Ama sol tarafta hepsi kırmızılar giymiş sanki kızıl kana bulanmış gibi kırmızı esvaplı, yeşil kadifeli ve beyaz bayraklı Fransa askeri belli olup bir tarafa kat kat geçtiler.
Ondan sonra baştanbaşa güderi dolama, yeşil çuka kalpaklı ikişer atlı ve beşer altışar çakmaklı tüfenkli Zirinoğlu, Bega-noğlu, Nedajoğlu, Kepanoğlu, İslovin ve Mekemorya askerleri geçti.
Kısacası 7 hersek askerleri alaylarını gösterip geçtiler ve Raba Nehri'nin sağ tarafında durdular.
Ardından 40-50 bin kadar Nemse askerinin piyadesi balyemez toplarıyla Zoza adlı veziri ve Mantikukula adlı vezirleri serdar olup bölük bölük geçtiler.
Ardından Çek kralı askerleri geçtiler.
Ardından Kızkıral askeri geçip arabalar içinde nice bin samson köpekleri cenk mahallinde koyvereler, bunlar da geçip gittiler ve batı tarafta hazır durdular.
Ondan sonra Donkarkız kralı askeri geçti.
Ondan Danimarka askeri geçti.
Kısacası, 7 hersek, 7 ban, 7 kral ve 2 vezir birlikte gelip bütün kâfirler yerli yerlerinde durdular. Ardından bütün ruhbanlar, bıtrik, kıssis ve papazlarının ellerinde micmereleri içinde ûd ve kara günlükleri alev alev yakıp rehavi makamında Zebur âyetlerinden Zebur dilinde,
"Fin son derbares ender gebbet 'alerheyligesten den kapuçinar Marya Kot" deyip yüksek sesle binlerce ruhban bu âyetleri okuyup nice yüz yerden yine rehavi makamlarında erganun, trompete ve luturyani borularını çalıp ve bazı papazlar kâfirlere kadeh kadeh şaraplar dağıtarak giderlerdi, ama sanki karıncaya binmişlerdi, savaş meydanında durdular.

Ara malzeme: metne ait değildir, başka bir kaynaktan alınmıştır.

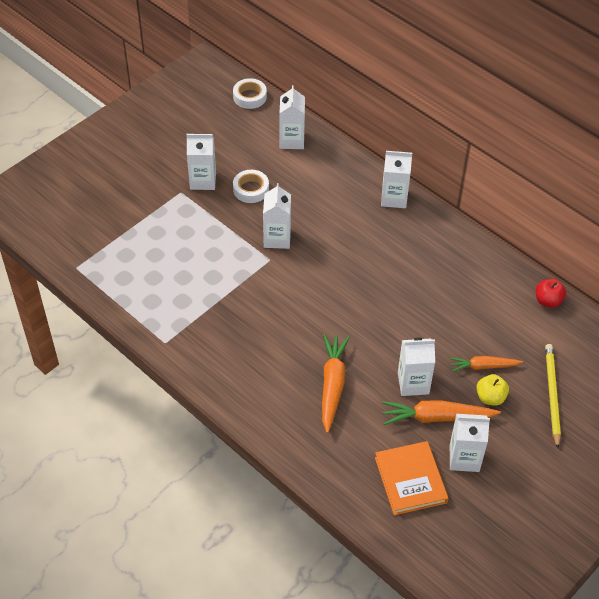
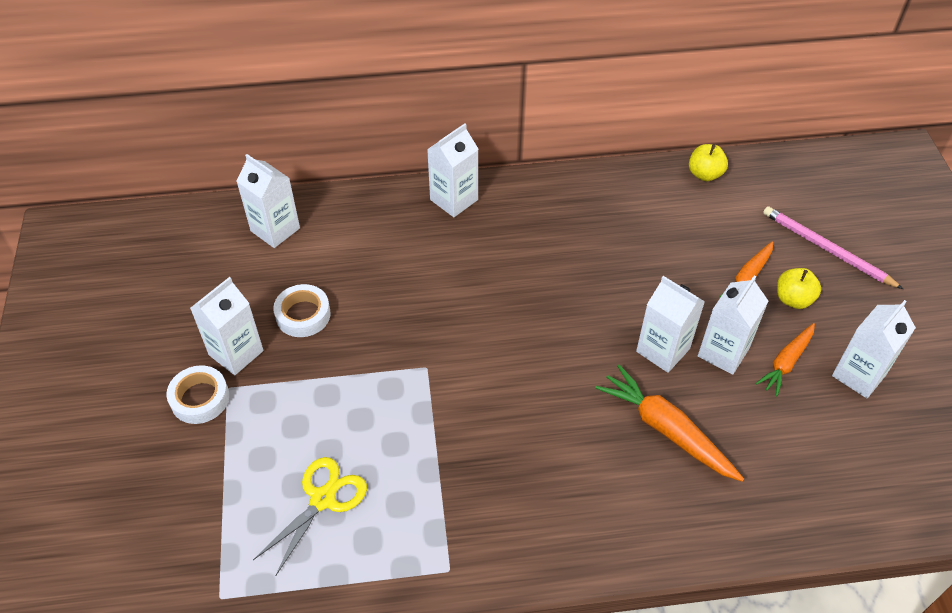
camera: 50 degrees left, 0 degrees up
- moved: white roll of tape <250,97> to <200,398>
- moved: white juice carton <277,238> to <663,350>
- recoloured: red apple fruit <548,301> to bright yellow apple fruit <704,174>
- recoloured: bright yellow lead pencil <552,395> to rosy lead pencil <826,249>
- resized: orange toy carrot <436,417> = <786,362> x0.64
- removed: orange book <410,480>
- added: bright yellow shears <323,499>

Beri bizim İslâm askeri tarafında kanıkmış asker, ama evvelki cenkte avlarını almışlar, güçsüz dermansız kalmışlar, 20 günden beri yağmur sıkıntısı çekmişler, atlarda ve kendilerinde derman kalmamış, atları ve kendileri aç uyuz ve kan kuduz dedikleri gibi bütün asker aç ve askerin çoğu otta ve otlukta, birer konak yerde çete ve zahirede, ama ne çare karşı tarafta kâfir askeri kara bulutlar gibi kara şapkalı kâfir dünyayı tutmuş.

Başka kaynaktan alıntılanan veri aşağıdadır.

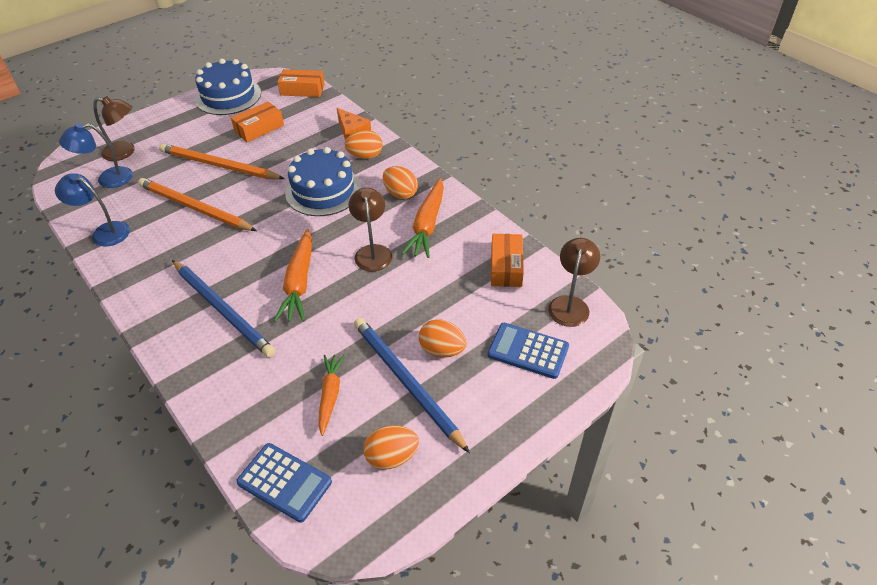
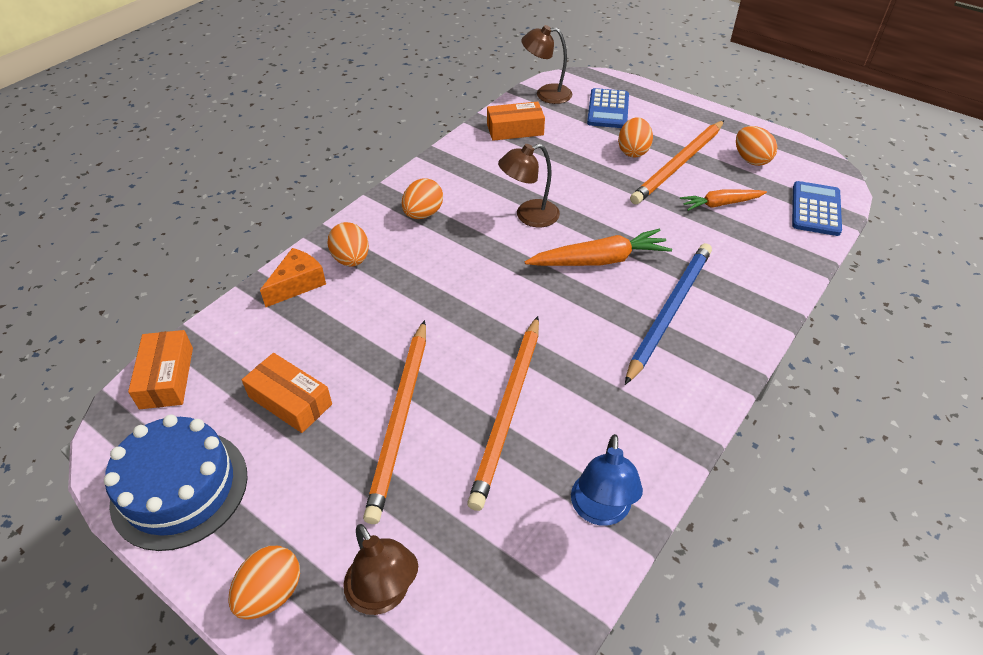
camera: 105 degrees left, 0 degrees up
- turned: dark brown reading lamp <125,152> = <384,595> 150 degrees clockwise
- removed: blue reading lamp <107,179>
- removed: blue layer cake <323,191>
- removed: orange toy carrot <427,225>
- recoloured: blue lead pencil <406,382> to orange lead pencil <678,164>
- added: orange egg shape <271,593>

Bu mahalde Sadrazam, Tatar Hanzâde'ye biraz gücenik olduğundan Tatar askerini cenge davet etmediler. Hemen bütün vezirler ve beylerbeyilerimiz ve bütün ocak ağaları İslâm askerini kâfir üzerine sürüp hemen bütün gaziler,
"Bismillah niyyetü'1-gaza" deyip ilk başta İsmail Paşa ve Sirem, Semendire, Kanije, Budin, Eğri ve Üstürgon kalelerinin gazileriyle bizim yanımıza gelip Resulullah Sancağı'na bütün gaziler yüz sürüp;
74
75
"Bizi duadan unutman, hemen Feth-i şerifi okuyun" deyip ileri gittiler.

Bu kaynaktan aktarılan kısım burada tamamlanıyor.